2. The method of claim 1, wherein the temperature is between about 40 degrees Celsius and about 85 degrees Celsius.

3. The method of claim 1, wherein the Thermus species is Thermus aquaticus.

4. The method of claim 3, wherein the temperature is between about 40 degrees Celsius and about 79 degrees Celsius.

5. The method of claim 3, wherein the Thermus aquaticus is Thermus aquaticus YT-1.

6. The method of claim 1, wherein the Thermus species is Thermus thermophilus.

7. The method of claim 6, wherein the temperature is between about 47 degrees Celsius and about 85 degrees Celsius.

8. The method of claim 6, wherein the Thermus thermophilus is Thermus thermophilus HB8.

9. The method of claim 1, wherein the source containing arsenite is water.

10. The method of claim 1, wherein the source containing arsenite is soil.

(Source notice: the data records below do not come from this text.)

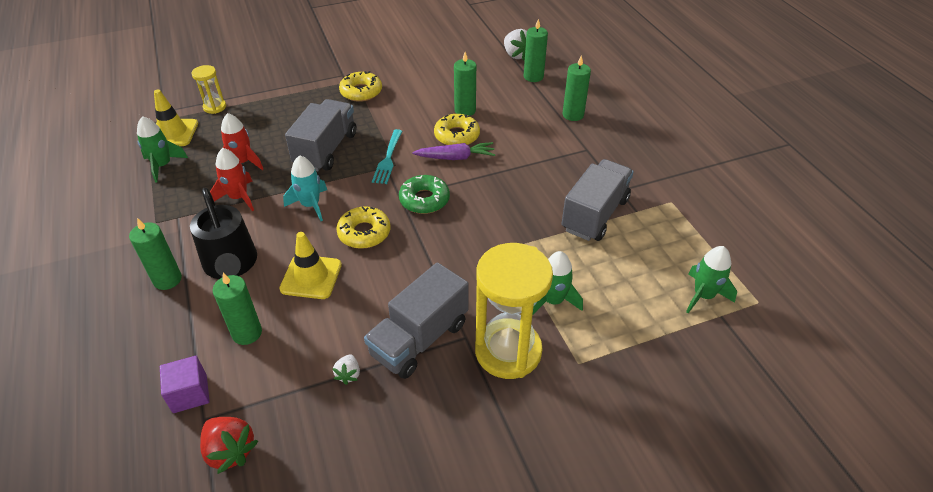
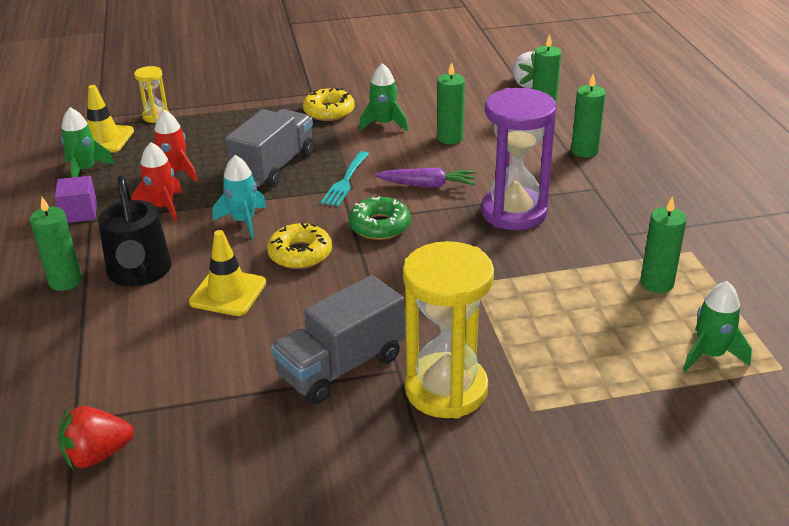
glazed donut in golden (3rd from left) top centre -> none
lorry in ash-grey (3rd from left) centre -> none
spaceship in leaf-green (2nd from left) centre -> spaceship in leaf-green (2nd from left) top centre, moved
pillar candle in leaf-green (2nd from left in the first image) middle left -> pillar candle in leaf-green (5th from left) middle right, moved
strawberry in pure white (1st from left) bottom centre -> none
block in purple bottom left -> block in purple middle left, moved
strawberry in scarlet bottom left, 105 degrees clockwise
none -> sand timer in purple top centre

11. A method for converting arsenite to arsenate, comprising the steps of:screening for a Thermus species that can convert arsenite to arsenate comprising the steps of: incubating bacteria of a Thermus species in a source containing arsenite at a temperature at which the species grows; and determining whether the species can convert arsenite to arsenate; selecting the species if it can convert arsenite to arsenate; incubating the Thermus species selected from above in a source containing arsenite at a temperature at which the species can convert at least some of the arsenite to arsenate.